Royal Bank of Canada assistant chief economist Paul Ferley argued in a research note that GDP growth "is still not at a pace that would put sustained downward pressure on the unemployment rate" – something that's critical for the Bank of Canada, as a tightening labour market is a key element for closing the capacity gap and fuelling inflationary pressures, both of which would be needed to convince it to raise rates. Some data released Wednesday, which flew under most radars, suggest the jobs market may have even more slack than many observers believed.
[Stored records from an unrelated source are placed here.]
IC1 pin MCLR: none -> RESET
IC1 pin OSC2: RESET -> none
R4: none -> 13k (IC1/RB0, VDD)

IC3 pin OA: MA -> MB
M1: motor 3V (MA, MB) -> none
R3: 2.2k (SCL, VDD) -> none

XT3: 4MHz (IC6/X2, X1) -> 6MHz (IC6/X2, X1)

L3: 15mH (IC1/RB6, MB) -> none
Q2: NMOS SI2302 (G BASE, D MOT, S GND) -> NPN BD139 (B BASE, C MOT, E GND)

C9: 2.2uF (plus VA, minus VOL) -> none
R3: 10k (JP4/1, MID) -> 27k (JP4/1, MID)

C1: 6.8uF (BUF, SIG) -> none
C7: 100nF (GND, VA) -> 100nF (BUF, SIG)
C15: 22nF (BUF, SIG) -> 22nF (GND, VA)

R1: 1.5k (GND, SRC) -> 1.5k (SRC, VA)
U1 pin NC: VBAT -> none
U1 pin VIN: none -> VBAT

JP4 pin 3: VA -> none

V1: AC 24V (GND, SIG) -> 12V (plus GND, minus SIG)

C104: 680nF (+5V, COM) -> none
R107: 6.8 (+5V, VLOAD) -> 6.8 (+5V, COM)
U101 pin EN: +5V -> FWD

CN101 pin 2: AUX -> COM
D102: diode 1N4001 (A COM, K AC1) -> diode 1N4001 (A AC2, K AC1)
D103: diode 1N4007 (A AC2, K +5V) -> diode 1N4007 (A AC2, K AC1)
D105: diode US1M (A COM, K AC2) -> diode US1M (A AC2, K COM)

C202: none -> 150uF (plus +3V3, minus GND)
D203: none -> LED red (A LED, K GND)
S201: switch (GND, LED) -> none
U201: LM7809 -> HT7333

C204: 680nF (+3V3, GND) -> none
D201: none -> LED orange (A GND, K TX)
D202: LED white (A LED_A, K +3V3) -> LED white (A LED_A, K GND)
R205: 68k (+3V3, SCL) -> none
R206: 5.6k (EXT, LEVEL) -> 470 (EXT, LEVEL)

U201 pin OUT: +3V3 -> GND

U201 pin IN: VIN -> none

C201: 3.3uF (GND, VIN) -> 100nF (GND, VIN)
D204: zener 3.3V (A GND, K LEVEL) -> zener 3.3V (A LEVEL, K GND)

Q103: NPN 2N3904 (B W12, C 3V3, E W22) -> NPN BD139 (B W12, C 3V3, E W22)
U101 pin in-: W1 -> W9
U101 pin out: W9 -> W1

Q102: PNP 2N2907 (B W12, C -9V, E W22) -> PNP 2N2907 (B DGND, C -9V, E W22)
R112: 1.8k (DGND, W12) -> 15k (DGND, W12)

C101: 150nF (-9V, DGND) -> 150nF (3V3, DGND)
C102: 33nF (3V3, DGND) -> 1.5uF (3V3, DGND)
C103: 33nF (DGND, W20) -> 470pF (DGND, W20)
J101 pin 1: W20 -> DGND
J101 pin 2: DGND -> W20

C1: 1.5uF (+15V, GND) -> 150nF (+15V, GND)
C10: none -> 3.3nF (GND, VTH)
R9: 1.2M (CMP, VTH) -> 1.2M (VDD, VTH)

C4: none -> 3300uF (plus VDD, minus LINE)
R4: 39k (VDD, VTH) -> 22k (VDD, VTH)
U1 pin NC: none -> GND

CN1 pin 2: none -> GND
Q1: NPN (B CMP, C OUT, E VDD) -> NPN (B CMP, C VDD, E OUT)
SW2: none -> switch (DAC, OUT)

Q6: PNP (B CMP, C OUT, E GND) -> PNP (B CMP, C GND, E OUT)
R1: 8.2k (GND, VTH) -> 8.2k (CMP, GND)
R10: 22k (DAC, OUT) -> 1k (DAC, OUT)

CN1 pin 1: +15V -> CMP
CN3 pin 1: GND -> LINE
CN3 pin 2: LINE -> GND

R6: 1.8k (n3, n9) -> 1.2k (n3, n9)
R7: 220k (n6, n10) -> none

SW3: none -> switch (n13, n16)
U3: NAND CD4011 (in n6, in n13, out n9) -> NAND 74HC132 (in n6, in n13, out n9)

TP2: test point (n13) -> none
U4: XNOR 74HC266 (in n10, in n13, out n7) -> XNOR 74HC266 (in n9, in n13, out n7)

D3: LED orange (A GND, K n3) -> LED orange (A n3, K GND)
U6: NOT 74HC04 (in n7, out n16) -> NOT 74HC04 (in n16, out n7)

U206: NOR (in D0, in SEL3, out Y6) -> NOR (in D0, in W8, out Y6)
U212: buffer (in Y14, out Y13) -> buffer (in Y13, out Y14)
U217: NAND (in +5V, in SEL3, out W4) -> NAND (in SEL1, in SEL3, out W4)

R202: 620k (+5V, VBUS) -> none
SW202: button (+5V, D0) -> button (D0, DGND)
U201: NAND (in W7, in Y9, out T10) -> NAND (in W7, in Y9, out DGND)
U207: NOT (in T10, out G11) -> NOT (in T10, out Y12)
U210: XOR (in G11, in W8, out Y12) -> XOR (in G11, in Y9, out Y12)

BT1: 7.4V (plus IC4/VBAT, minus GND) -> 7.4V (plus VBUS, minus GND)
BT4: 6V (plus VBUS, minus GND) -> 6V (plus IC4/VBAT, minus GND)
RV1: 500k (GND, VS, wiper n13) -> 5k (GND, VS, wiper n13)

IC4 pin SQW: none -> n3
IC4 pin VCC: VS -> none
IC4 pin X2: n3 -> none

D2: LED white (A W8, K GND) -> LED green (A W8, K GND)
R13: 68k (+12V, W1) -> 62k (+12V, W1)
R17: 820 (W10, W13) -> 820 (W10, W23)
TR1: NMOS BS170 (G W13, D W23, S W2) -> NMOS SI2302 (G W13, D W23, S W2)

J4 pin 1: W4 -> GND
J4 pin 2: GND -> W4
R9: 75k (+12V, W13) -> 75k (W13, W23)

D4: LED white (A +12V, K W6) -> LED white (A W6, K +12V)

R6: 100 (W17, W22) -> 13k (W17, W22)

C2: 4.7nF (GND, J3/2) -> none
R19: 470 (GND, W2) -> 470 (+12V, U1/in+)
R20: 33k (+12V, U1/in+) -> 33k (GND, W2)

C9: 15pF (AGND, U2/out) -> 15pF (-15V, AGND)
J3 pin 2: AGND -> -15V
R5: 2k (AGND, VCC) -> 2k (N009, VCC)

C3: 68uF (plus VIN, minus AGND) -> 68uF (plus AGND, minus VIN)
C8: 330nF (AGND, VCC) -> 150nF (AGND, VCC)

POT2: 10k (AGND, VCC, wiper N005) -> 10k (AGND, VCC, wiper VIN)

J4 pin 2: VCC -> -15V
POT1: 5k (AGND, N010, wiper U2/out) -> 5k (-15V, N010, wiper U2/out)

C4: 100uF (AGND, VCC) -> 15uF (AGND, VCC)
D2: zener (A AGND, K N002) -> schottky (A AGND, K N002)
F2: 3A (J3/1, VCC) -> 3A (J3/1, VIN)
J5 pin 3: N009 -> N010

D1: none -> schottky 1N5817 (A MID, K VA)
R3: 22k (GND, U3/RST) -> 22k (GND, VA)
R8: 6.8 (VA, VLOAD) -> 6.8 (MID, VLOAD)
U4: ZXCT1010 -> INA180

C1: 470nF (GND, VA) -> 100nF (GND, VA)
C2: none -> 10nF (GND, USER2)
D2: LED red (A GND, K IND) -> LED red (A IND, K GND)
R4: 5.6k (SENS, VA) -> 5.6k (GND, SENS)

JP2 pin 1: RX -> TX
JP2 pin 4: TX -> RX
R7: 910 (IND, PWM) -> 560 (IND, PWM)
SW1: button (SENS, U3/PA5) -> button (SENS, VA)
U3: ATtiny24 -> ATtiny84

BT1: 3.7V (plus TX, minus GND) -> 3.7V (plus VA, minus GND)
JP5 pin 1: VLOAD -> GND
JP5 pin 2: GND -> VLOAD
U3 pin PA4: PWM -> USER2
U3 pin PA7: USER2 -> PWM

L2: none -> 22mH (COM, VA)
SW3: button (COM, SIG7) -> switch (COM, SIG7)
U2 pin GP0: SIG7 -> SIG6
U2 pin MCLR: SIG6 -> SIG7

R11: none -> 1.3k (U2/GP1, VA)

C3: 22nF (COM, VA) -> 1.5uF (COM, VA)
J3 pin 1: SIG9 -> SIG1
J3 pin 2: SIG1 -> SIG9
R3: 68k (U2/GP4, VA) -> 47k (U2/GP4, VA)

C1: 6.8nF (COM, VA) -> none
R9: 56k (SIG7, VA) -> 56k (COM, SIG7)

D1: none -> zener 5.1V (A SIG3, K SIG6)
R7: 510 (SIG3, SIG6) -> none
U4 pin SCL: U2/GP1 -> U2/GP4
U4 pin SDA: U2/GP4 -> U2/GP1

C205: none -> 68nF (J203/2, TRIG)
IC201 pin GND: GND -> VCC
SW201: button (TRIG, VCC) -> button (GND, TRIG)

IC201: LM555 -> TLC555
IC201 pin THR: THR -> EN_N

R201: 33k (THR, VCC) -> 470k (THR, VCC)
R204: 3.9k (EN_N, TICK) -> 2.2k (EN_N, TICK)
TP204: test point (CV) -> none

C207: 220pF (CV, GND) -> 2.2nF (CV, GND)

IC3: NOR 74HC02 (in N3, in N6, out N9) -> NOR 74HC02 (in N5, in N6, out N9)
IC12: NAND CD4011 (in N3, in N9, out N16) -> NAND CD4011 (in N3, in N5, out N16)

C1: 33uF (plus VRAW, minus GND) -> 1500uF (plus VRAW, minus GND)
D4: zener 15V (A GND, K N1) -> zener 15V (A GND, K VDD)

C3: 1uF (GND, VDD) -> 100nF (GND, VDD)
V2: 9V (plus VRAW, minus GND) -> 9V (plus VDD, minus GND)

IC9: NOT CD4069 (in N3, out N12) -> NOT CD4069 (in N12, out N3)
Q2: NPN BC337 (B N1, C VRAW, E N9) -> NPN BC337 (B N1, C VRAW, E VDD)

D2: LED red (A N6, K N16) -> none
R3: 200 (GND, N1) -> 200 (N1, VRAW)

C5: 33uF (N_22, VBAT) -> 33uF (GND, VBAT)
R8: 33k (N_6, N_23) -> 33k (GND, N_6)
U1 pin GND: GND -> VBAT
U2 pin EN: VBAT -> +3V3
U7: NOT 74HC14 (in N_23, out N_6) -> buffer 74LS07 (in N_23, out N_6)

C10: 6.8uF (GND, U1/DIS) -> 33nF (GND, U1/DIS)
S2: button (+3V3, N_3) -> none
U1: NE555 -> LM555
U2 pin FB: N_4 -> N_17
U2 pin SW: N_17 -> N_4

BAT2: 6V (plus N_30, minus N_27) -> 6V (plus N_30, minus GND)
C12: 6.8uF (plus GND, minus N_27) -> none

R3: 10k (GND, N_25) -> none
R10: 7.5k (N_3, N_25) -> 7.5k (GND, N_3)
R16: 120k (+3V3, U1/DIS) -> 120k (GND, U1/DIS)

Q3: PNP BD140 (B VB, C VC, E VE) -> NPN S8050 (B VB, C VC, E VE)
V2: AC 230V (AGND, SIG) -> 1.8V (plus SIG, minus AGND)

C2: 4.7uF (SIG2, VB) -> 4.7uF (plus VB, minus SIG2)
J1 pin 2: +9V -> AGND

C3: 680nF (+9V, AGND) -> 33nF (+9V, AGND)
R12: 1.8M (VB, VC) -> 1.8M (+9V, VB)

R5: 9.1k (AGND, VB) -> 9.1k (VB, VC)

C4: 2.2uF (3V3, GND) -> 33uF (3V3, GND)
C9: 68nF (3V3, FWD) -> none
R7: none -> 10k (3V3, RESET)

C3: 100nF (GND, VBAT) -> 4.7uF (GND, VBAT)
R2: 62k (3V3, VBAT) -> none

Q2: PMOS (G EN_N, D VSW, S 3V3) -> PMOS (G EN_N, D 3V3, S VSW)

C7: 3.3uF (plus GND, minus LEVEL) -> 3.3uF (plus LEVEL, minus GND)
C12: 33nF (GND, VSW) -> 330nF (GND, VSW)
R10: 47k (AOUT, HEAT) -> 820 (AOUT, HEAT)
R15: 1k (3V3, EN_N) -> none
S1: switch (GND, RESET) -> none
Statistics Canada's survey of employment, payroll and hours (which, unlike the monthly labour force survey, canvasses businesses rather than households) indicates that non-farm employment hasn't grown at all since September – and has declined in three of those five months. Contrast that with the monthly labour force survey, which shows net gains of nearly 130,000 jobs since September. The business survey suggests Canada's employment landscape – a key driver of domestic consumer demand – may be considerably weaker than the labour force survey has been indicating.

Combine that with the tepid wage growth in the same survey (National Bank Financial senior economist Krishen Rangasamy pegged the annualized wage-growth pace at about 1 per cent for the first quarter, "miles below" the 4.8-per-cent pace as recently as the 2012 third quarter), and it's hard to see the jobs market being a strong engine for growth or inflation in the next few months.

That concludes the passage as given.